Analysis of isolated genomic and plasmid DNA samples is critical and vital to assess their quality and quantity. Here, we have included methods to analyze the plasmid and genomic DNA samples by gel electrophoresis and spectrophotometric methods. The principles and factors affecting both agarose and polyacrylamide gel electrophoresis are discussed. Along with this, protocols are cited for analyzing and recovering DNA from agarose and polyacrylamide gels. The recipe for the buffers and solutions required for each are mentioned for the convenience of beginner experimenters. Spectrophotometric estimation of isolated DNA, included at the end of the chapter, will provide insight into the purity of the DNA sample.

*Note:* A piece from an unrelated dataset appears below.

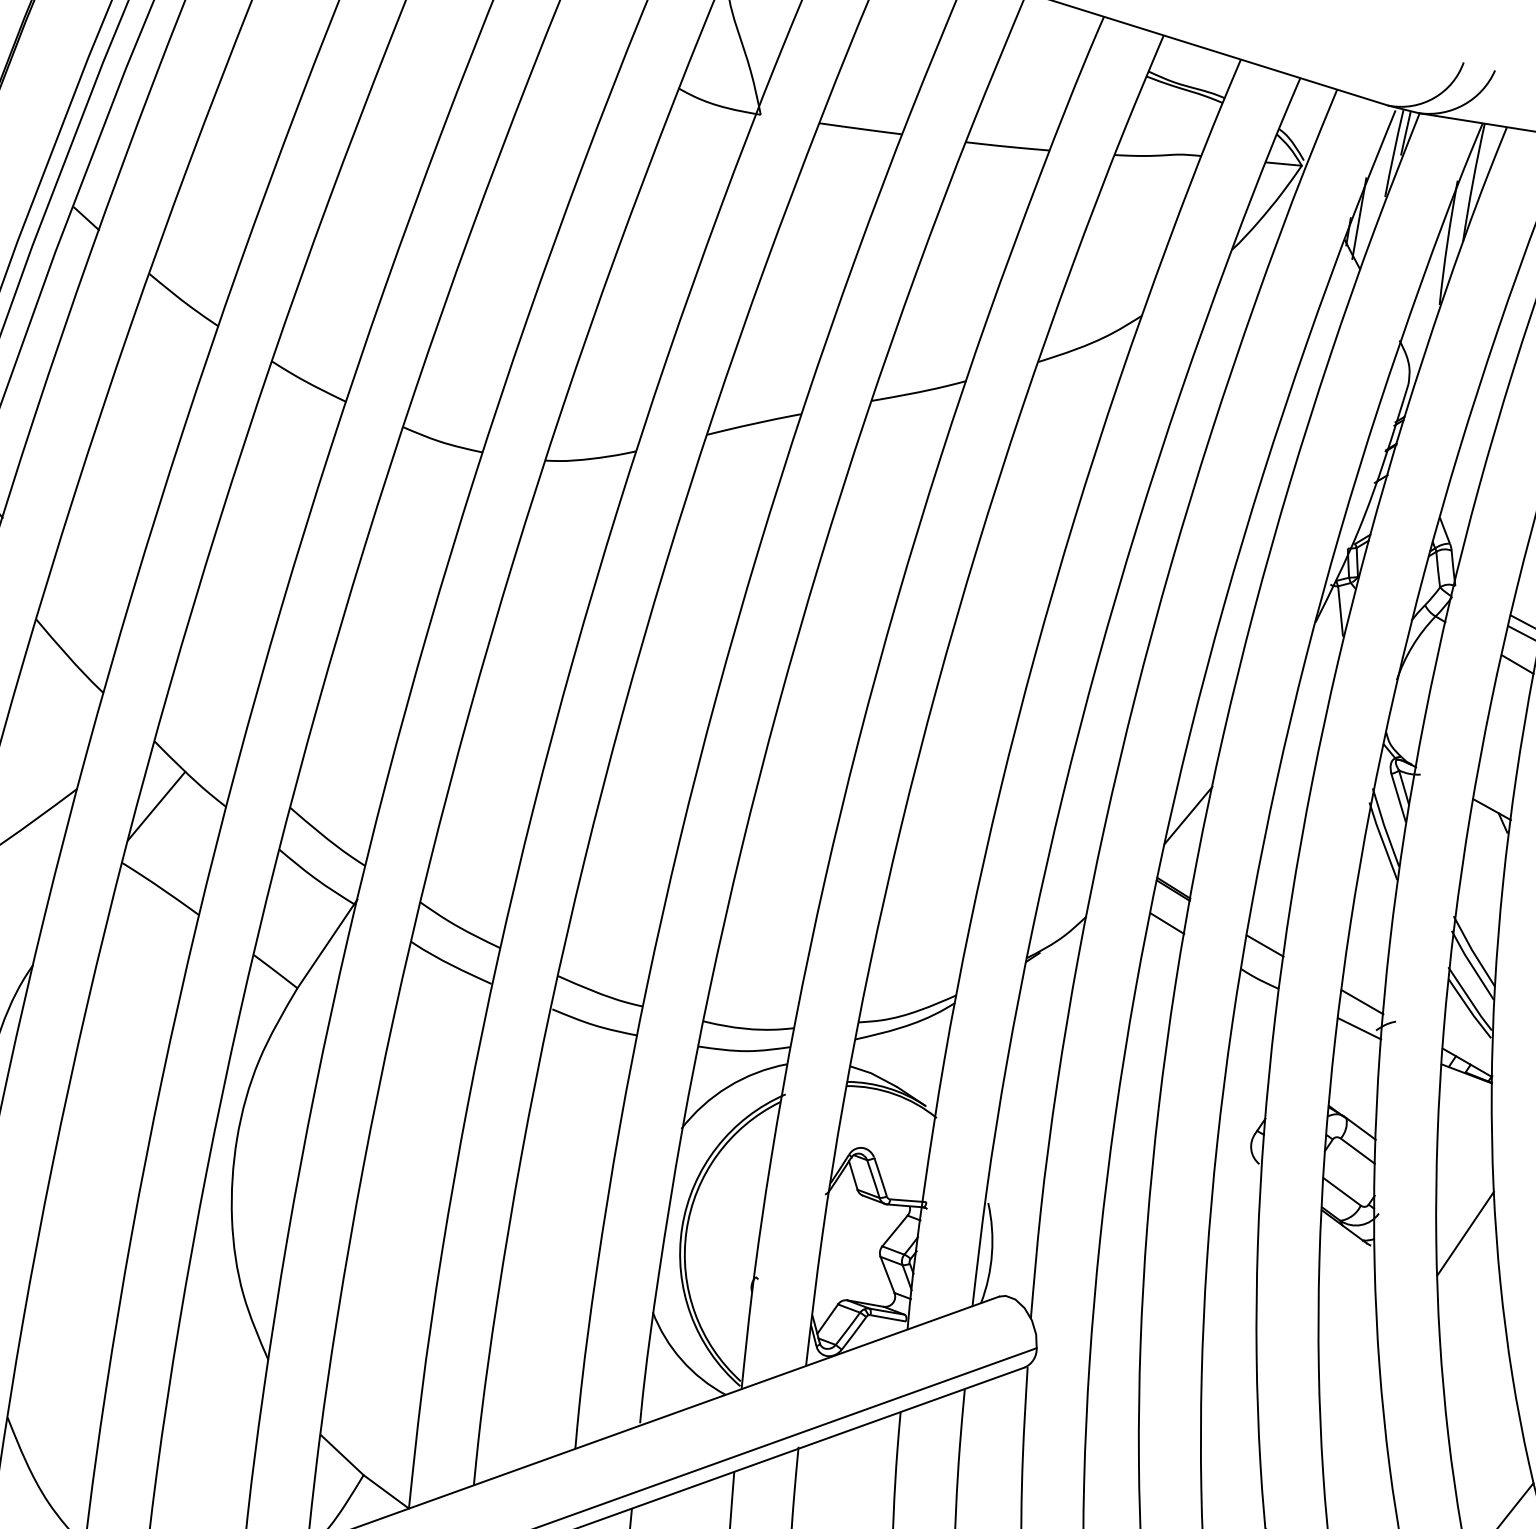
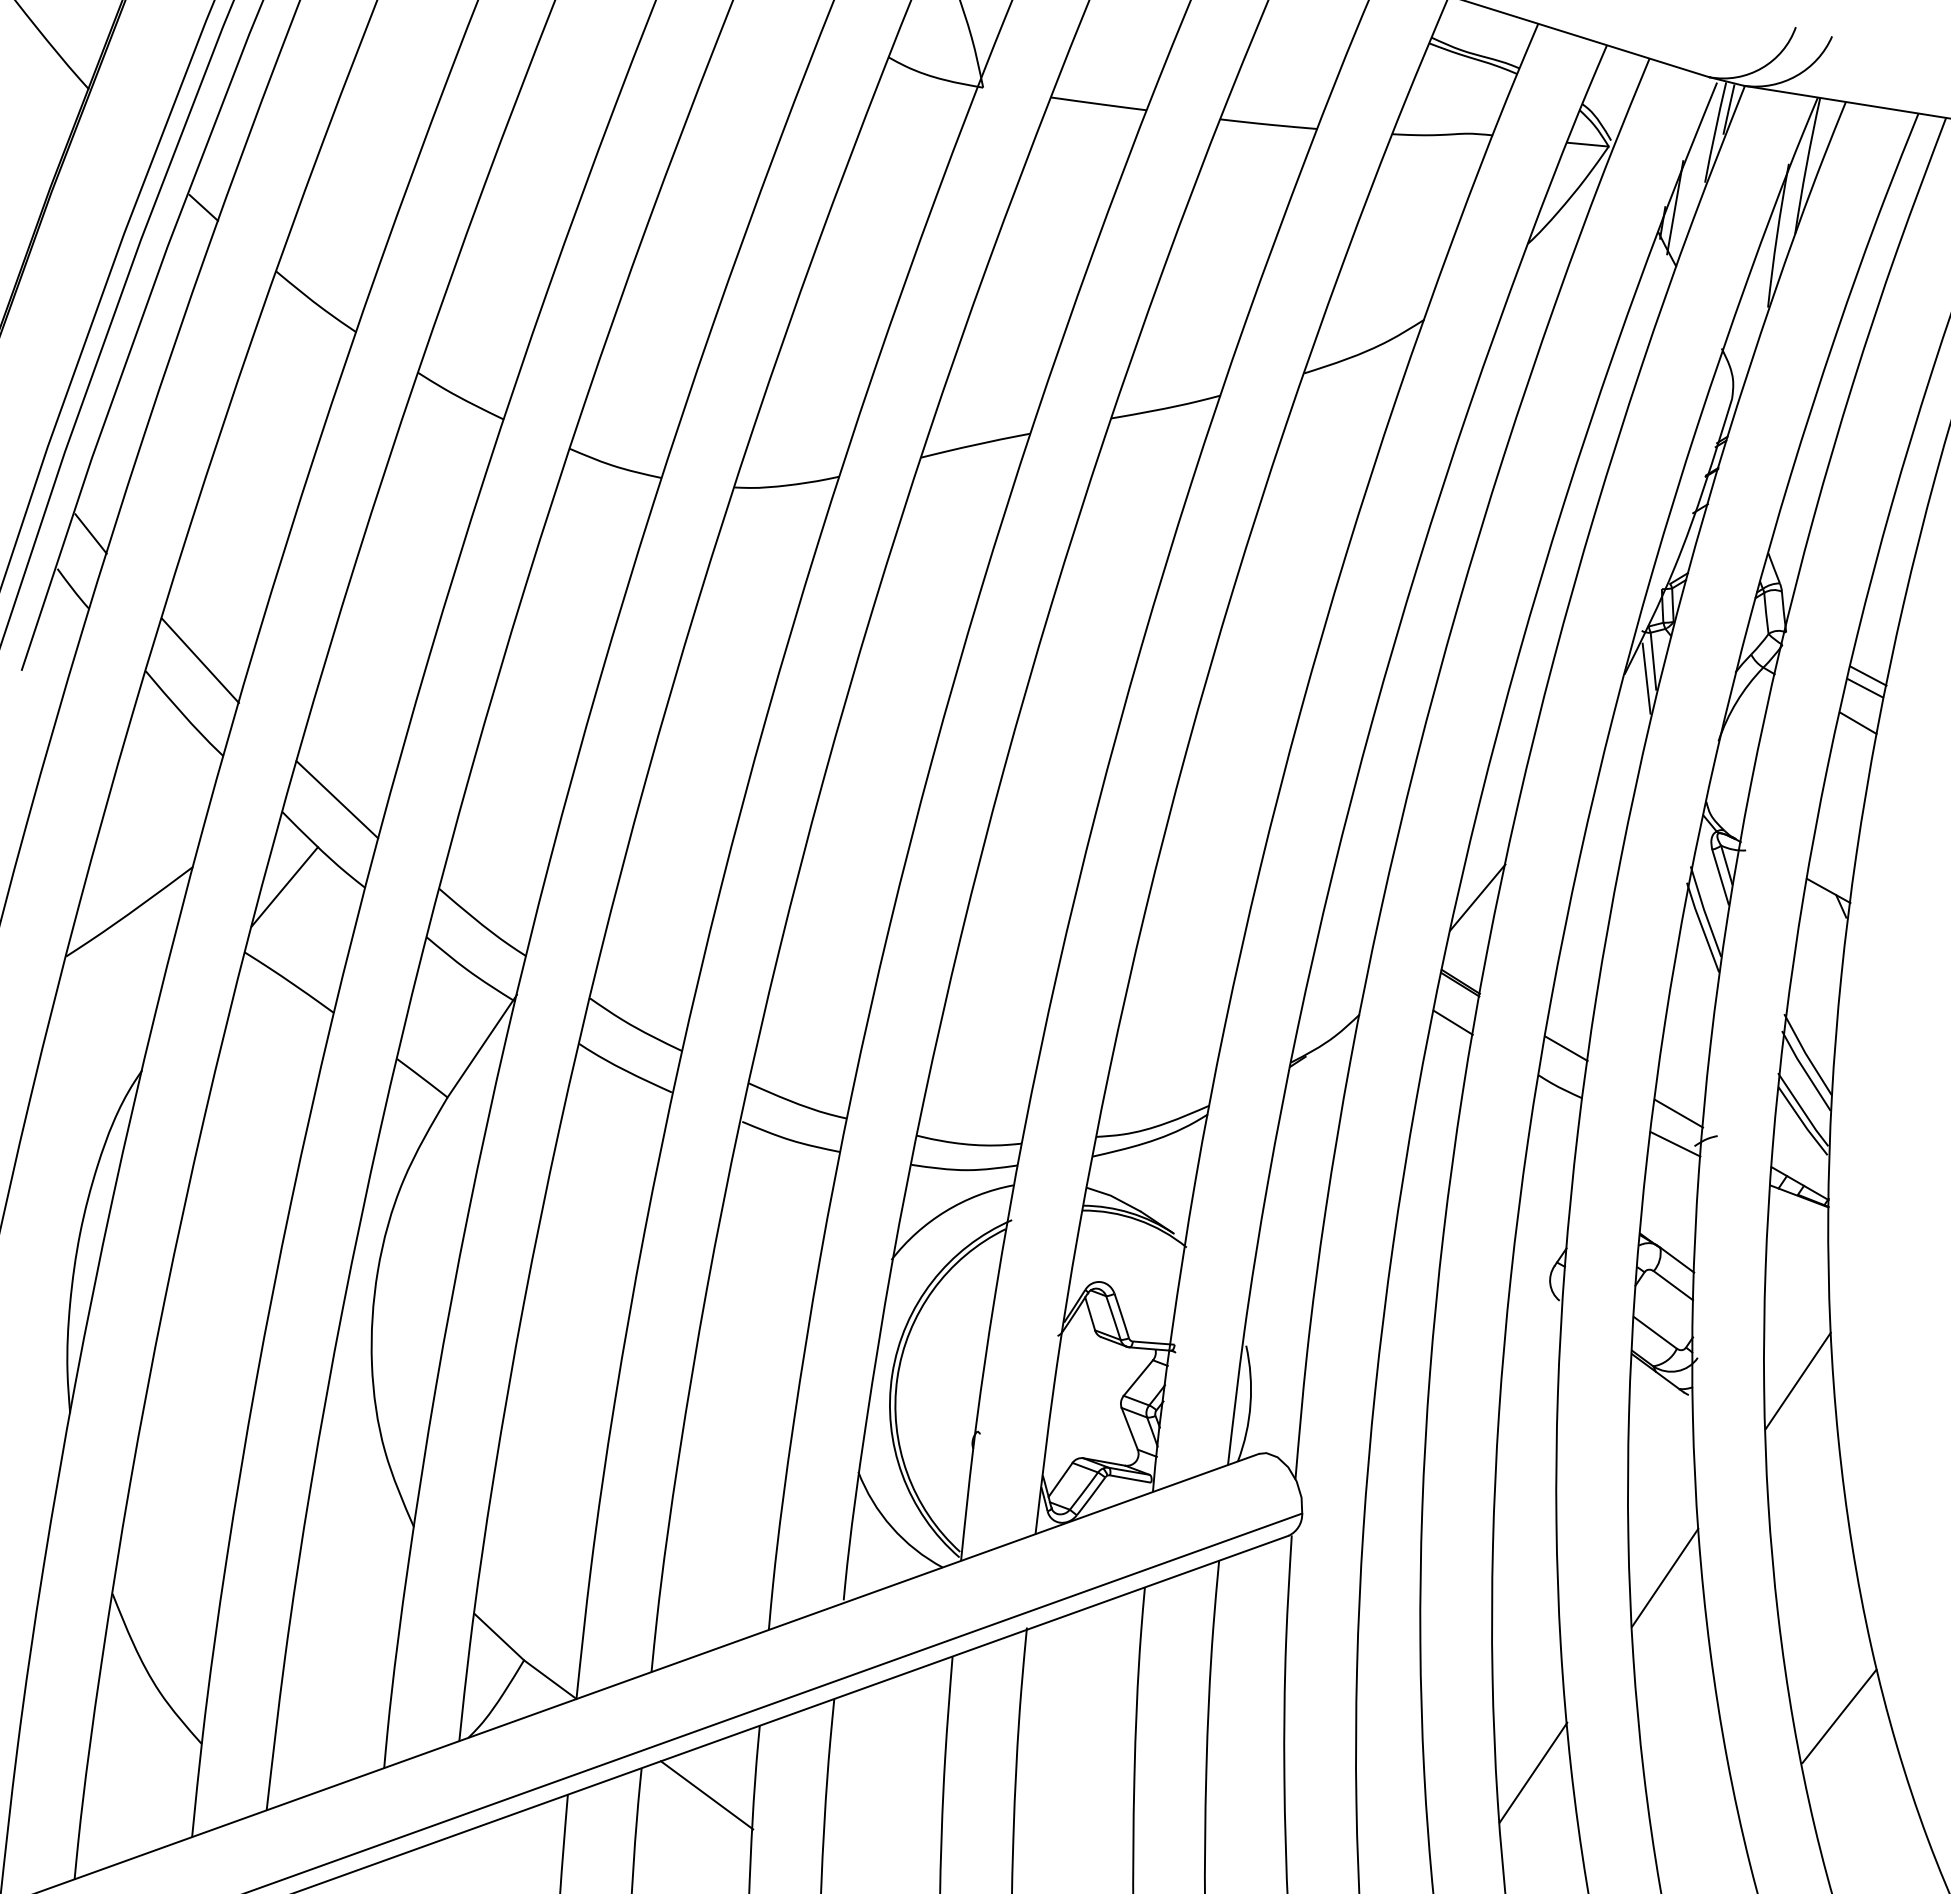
line: (82, 610) -> (199, 660), added
line: (1334, 625) -> (1646, 678), added
line: (202, 730) -> (337, 799), added
line: (1350, 1403) -> (1665, 1577), added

The strategies and methods of construction of recombinant DNA molecules, which is the central objective of this book, are elaborated in this chapter. A specific strategy associated with a particular molecular cloning procedure is extremely crucial for its successful execution. Various cloning strategies and procedures, which are successfully used in different laboratories, are described at the beginning of the chapter. Various steps of cloning are described in detail, including the methods of preparation of the vector and insert DNA samples either by digestion with a restriction enzyme or by polymerase chain reaction, modification of vectors and insert DNA, ligation, and transformation. Moreover, the inclusion of the properties and utilities of various end modification enzymes like Klenow, alkaline phosphatases, etc., used in making both the vector and insert molecules compatible for ligation (essential to create successful recombinant molecules) fulfills the goal of the chapter. The process of cutting and joining, though it may seem simple, can pose problems in reality, leading to unsuccessful ligation for which a rigorous troubleshooting guide is provided. The process of making a strain of bacteria ‘competent’ to uptake the ligated DNA by transformation (protocol included) is also included in this chapter. The buffers and solutions required for the entire process can be found at the end of the chapter.

Identification of correct recombinant clones using an appropriate screening strategy following ligation reaction and transformation constitutes one of the most vital methods in molecular cloning. Introducing the commonly used screening strategies used to identify the correct recombinant clone to a newcomer forms the basis of this chapter. We include various methods to verify true recombinants, beginning with a classic way of initial selection of the transformants on antibiotic-containing medium followed by powerful means of blue-white colony screening strategy, a precise screening strategy using restriction enzyme digestion, and a quick screening strategy using polymerase chain reaction (PCR). The reagents and solutions required for each process can be found at the end of the chapter.